Random Tuesday Morning Thoughts

Still one on my favorite entries I saw while looking at the "guestbook" at the Wise County Courthouse. The person's comment was "TO FIND Hope, help, & the Constitution?" With the bonus information being that the person wasn't able to put the time of his/her visit because "? no watch." 

  • Well, it's something at least.  Right before midnight last night, the legislature -- moving at lightning speed -- voted to allow the homestead exemption for property taxes to increase. I thought that would be more than $176 in savings, however. 

  • Yesterday, I mentioned that there was an Amtrak wreck in Oklahoma involving a trailer full of cars. I had no idea there was a video. Oh, my!

  • I've heard, but not confirmed, that the case was moved to Jacksboro after a hearing was held on Friday. (This is the murder case outside of the tanning salon in Decatur.)

  • From yesterday's Update. Maybe I'm missing something.


  • We haven't heard much about the victims, have we? I scanned the Ohio newspapers (that's where the missionary group is based out of) and didn't really even see any coverage about it. 

  • Dennis Prager has COVID.  Don't worry, the psuedo-intellectual told us yesterday he intentionally got COVID so he could build up his immune system in order not to get COVID. Really. 

  • Funny column describing Tony Romo's weird broadcast on Sunday's Cowboys game especially after a segment ran about cancer patients receiving a day of pampering at Gillette Stadium.

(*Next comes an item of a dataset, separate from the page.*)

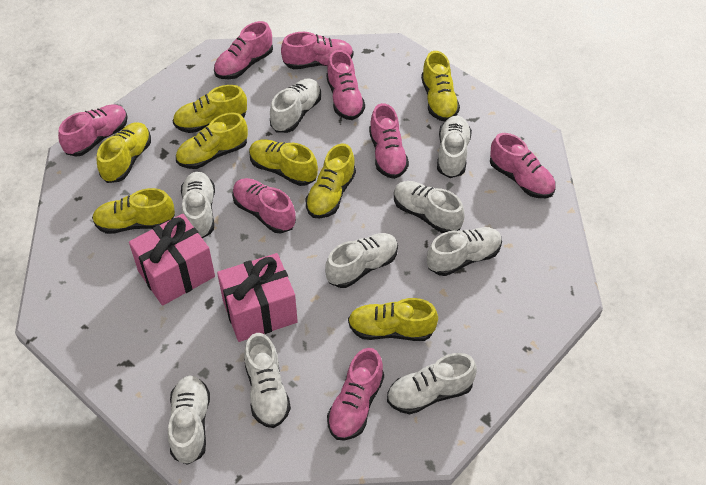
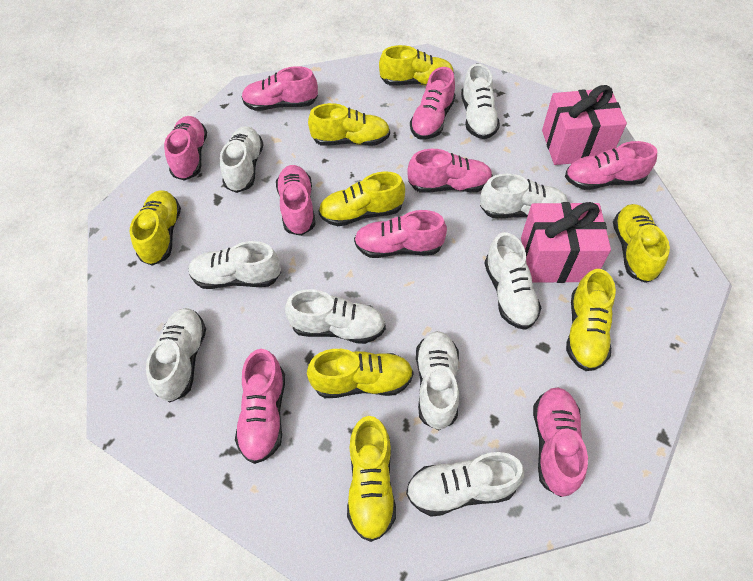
pink shoe: 8 -> 9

  • Yesterday, Trump sued to prevent the Select Committee investigating the January 6th Insurrection. Why did he do it? The National Archives wrote him and told him the documents he didn't want released would, in fact, be released on November 12th unless a court stops it.  

  • I think that is a strange hill to die on -- not literally, I hope -- especially when it costs you $3 million a year. 

  • So Cumulus launched this radio show to replace Rush Limbaugh's old show, it's been a huge success, and now the host now makes this threat? No way. This is a publicity stunt (which is working.) 

  • I didn't realize that Tarrant County voters will decide whether to give the DA's office its own building at a cost of $116 million

  • I hate all BBQ talk, and especially hate it when someone refers to it as "cue." Texas Monthly released its list of top Texas spots yesterday which I won't look at. 

  • Both Texas and Baylor are open this week before facing on October 30th.  It will be the fifth straight game that UT has had an 11:00 a.m. kickoff. What's up with that? And Kansas gets the prime time gig?

  • Forgot to mention yesterday about the three guys being tried this week in state court in Georgia for the murder of  Ahmaud Arbery: Why in the world are the three men being tried together in one trial? That's a disastrous prosecution decision.